To provide some additional context, the "early access" framing from App Service and Azure Functions indicates that the runtime is available on Windows, with a strict requirement on having the site's netFrameworkVersion property set properly so that everything can be installed for the app.

Thank you for your reply @mattchenderson, much appreciated. So with the strict requirement on having netFrameworkVersion property set properly, it should work?

image

The tests from this morning:

image

Perhaps not related, but after 8 tries with 502 after ~40+ seconds each, I tried again and at the same time went to the Azure Portal just to check that something wasn't fishy with the function app there. As soon as the portal loaded the app, I got a 200 OK... Probably just a coincidence... 🤷🏼‍♂️

ChristophHornung commented 9 months ago

@mattchenderson Anything I can do to work around the problem in Azure App Service? The Configuration->.net Version is set to .net8, do I need to set the netFrameworkVersion somewhere else?
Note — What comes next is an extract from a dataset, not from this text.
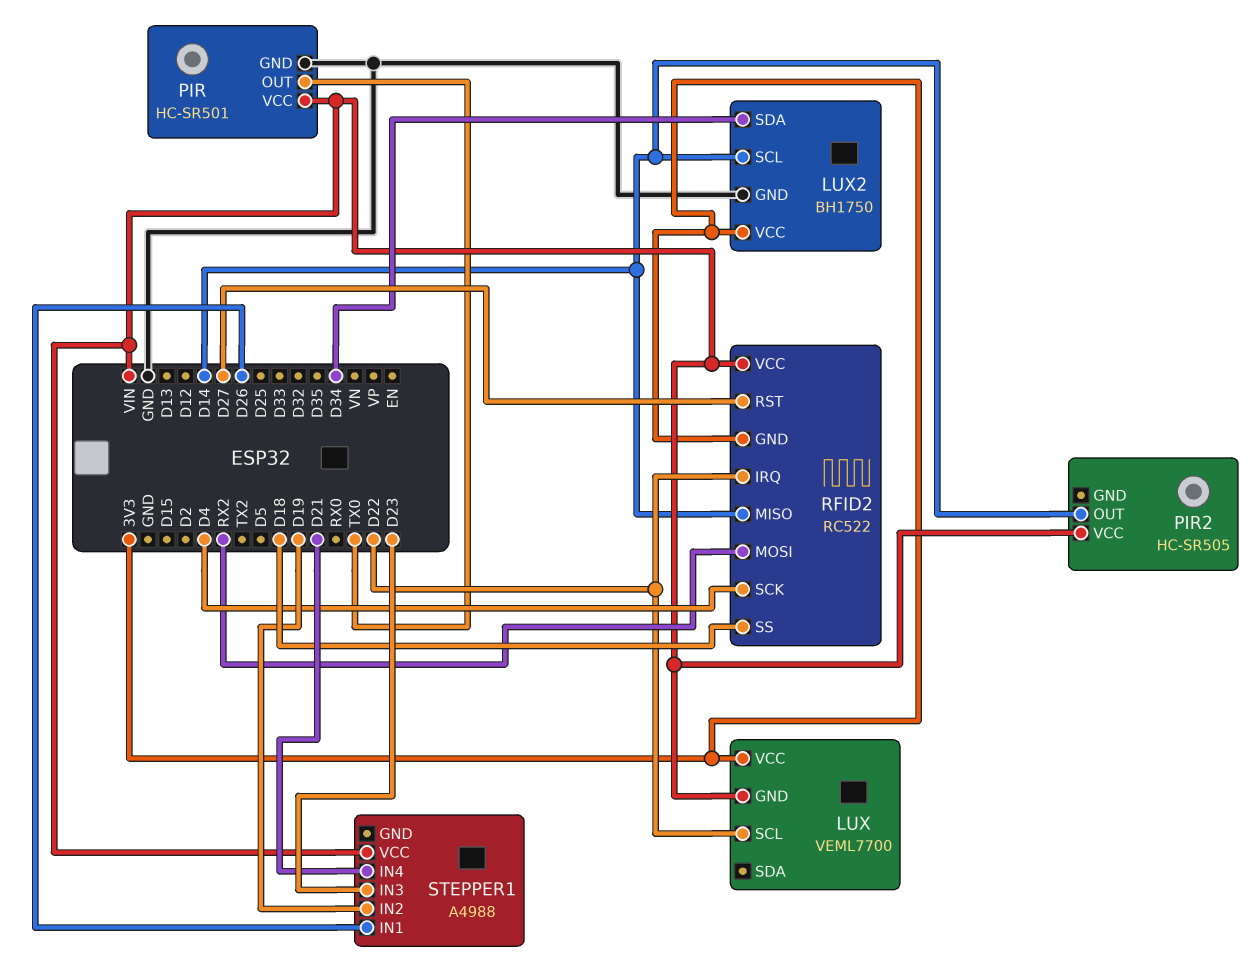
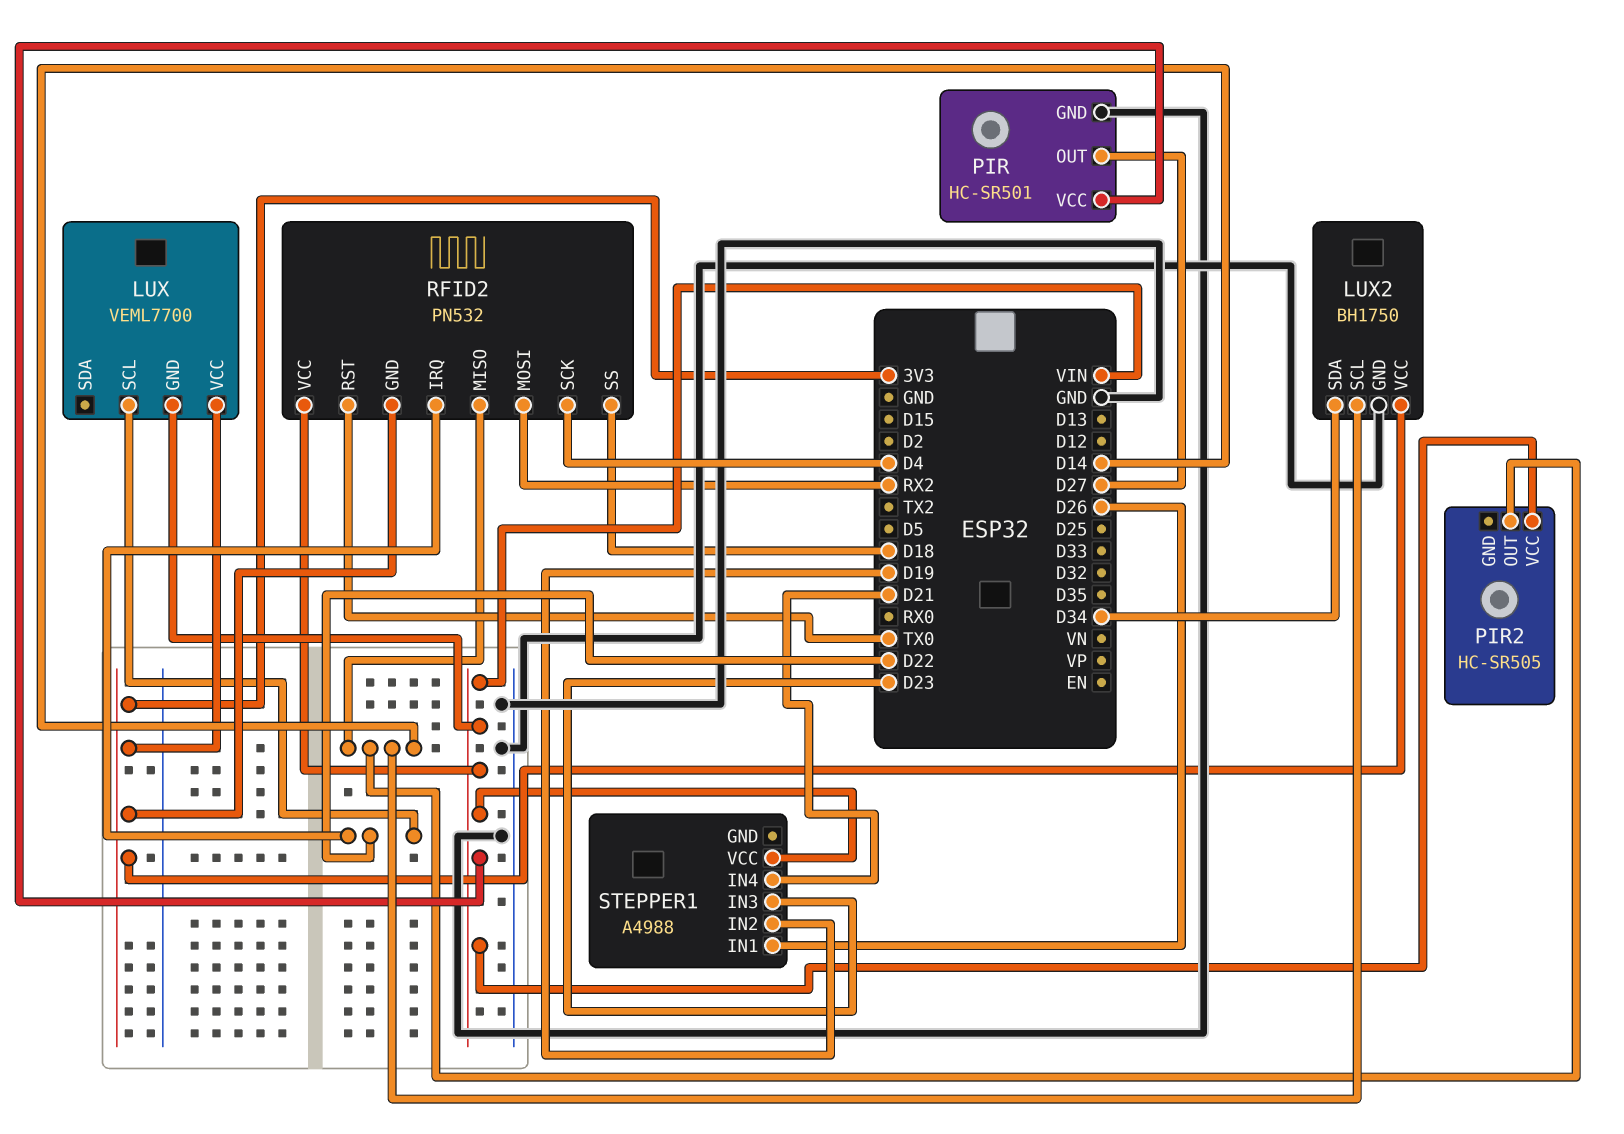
PIR pin OUT: TX0 -> D27
RFID2: RC522 -> PN532
RFID2 pin RST: D27 -> TX0

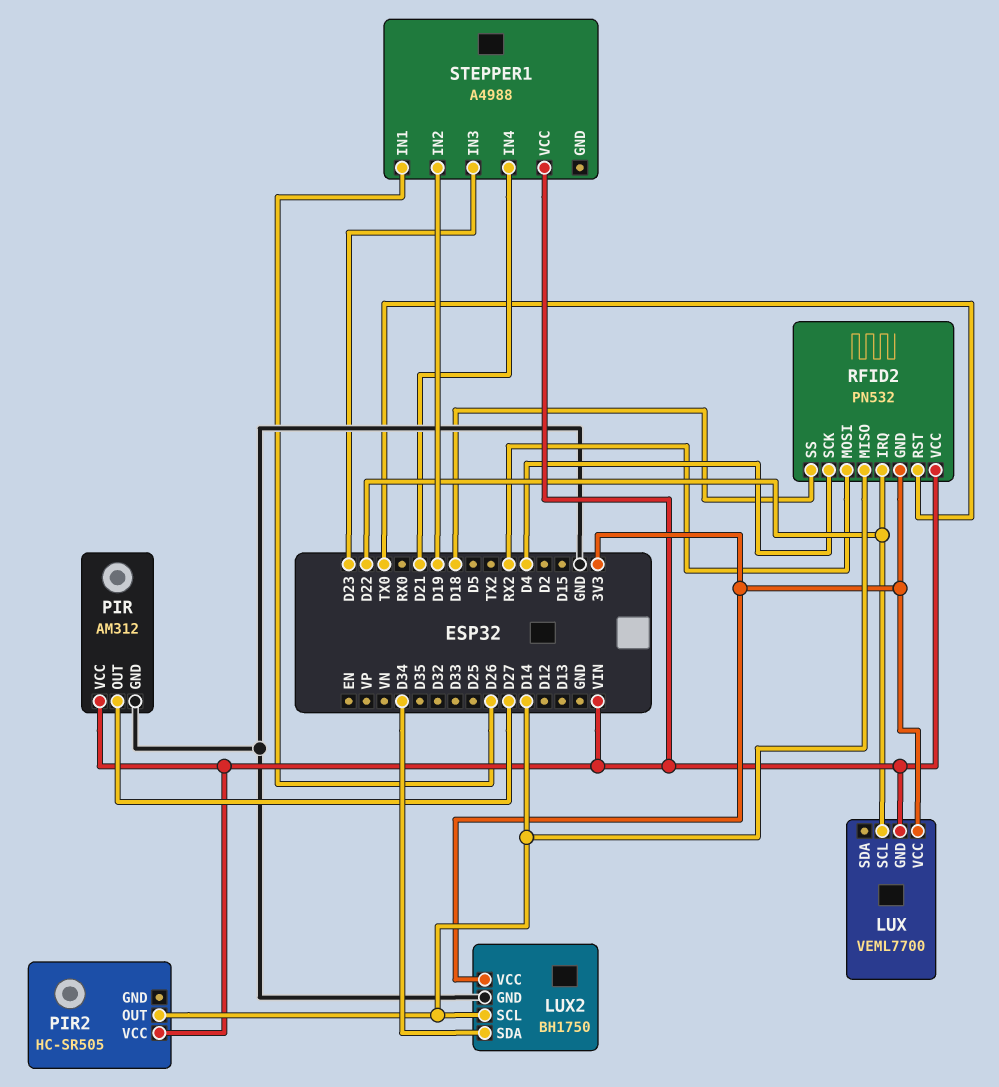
PIR: HC-SR501 -> AM312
Tiktack commented 9 months ago

Facing the same issue with Azure Function on Consumption plan on Windows. And in east us 2 region there no more label that it's Early Access. image

rodolfograve commented 9 months ago

UK South region, Consumption Windows plan, still having the same issues.

Is this still expected? It's been 10 days since the official .NET 8 release.

image

image

image

image

image

rodolfograve commented 9 months ago

It could be unrelated, but it sure seems like it is and that things are getting worse. Our production instances (running on an Elastic Plan) have been stopped and can't be restarted now. We have made no changes to it: no settings changed, no deployments, still running on .NET 7.

image

The troubleshooting process sends me to this page: https://learn.microsoft.com/en-gb/dotnet/core/runtime-discovery/troubleshoot-app-launch?pivots=os-windows

image image

Even the Overview in the Portal has errors: image

What's going on?!

mattchenderson commented 9 months ago

Hi - I'm catching up on our deployment state. It remains ongoing, and we're seeing what can be done to get it closed out ASAP. Again, thanks for reporting everything you're seeing.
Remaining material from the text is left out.